St Therese dressed as Joan of Arc

“Sanctity! It must be won at the point of a sword!” said the little warrior St Therese. If anyone has read her Story of a Soul and gave it up as a sentimental exercise in French bad taste they should pick up The Last Conversations. The first book might just put folks off with the cute stories of Daddy’s little girl who went to the beach and saw her name written in the stars. They might get a bit fed up with her childish petulance and can’t help drawing the conclusion that maybe  just maybe just a little bit this is a spoiled baby girl of the family.

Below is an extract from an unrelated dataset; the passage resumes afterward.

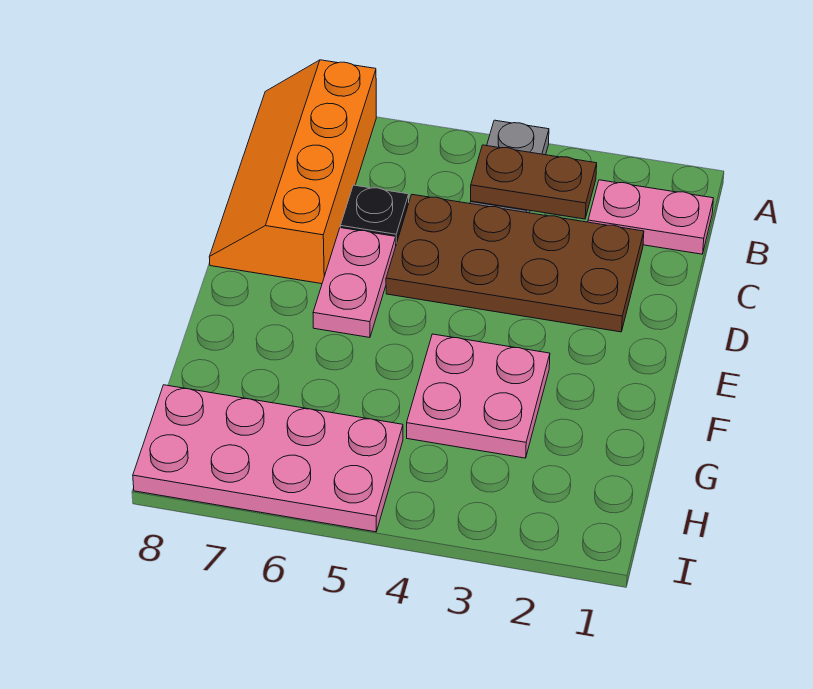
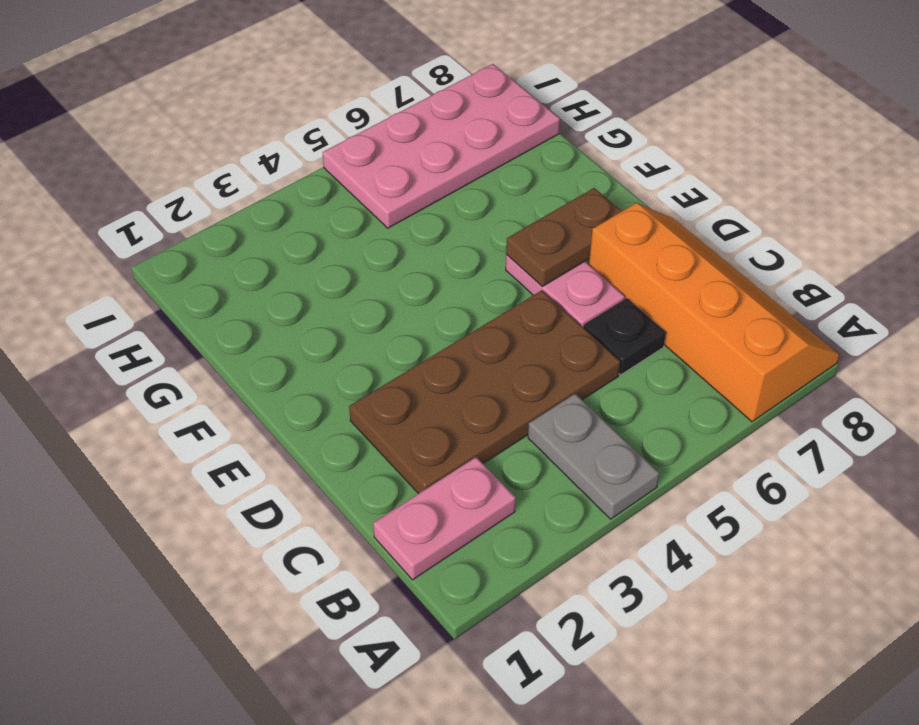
brown plate B3:B4 level 2 -> brown plate E6:E7 level 2
pink plate F3:G4 level 1 -> none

So let them read The Last Conversations. This extraordinary document is the record her sisters kept of her final months and at last, in great detail, her final days and hours. Here every conversation is recorded. Every look, every smile, every gasp of agony as she coughs up her lungs with consumption. Here we see the brave agony of a young woman who is determined to make sense of her suffering and absolutely determined to go through her agony with amazing courage and fortitude.

Here is the story of a saint to inspire the weakest among us. No wonder she was a great influence on so many other saints. No surprise that the other hero St Maximillian Kolbe credited her with his great accomplishments and looked to her for the courage and good humored hard work that brought him in the end to Auschwitz and the self sacrifice and the starvation and finally the injection of carbolic acid.

Do you want to be a saint? Be prepared to be a warrior. There is no other way forward. Remember your spiritual life is going either up or down. We like to think we remain the same. Wrong answer.

You’re going up or down. If you’re coasting you an only coast in one direction. Down. If you want to go up you must climb.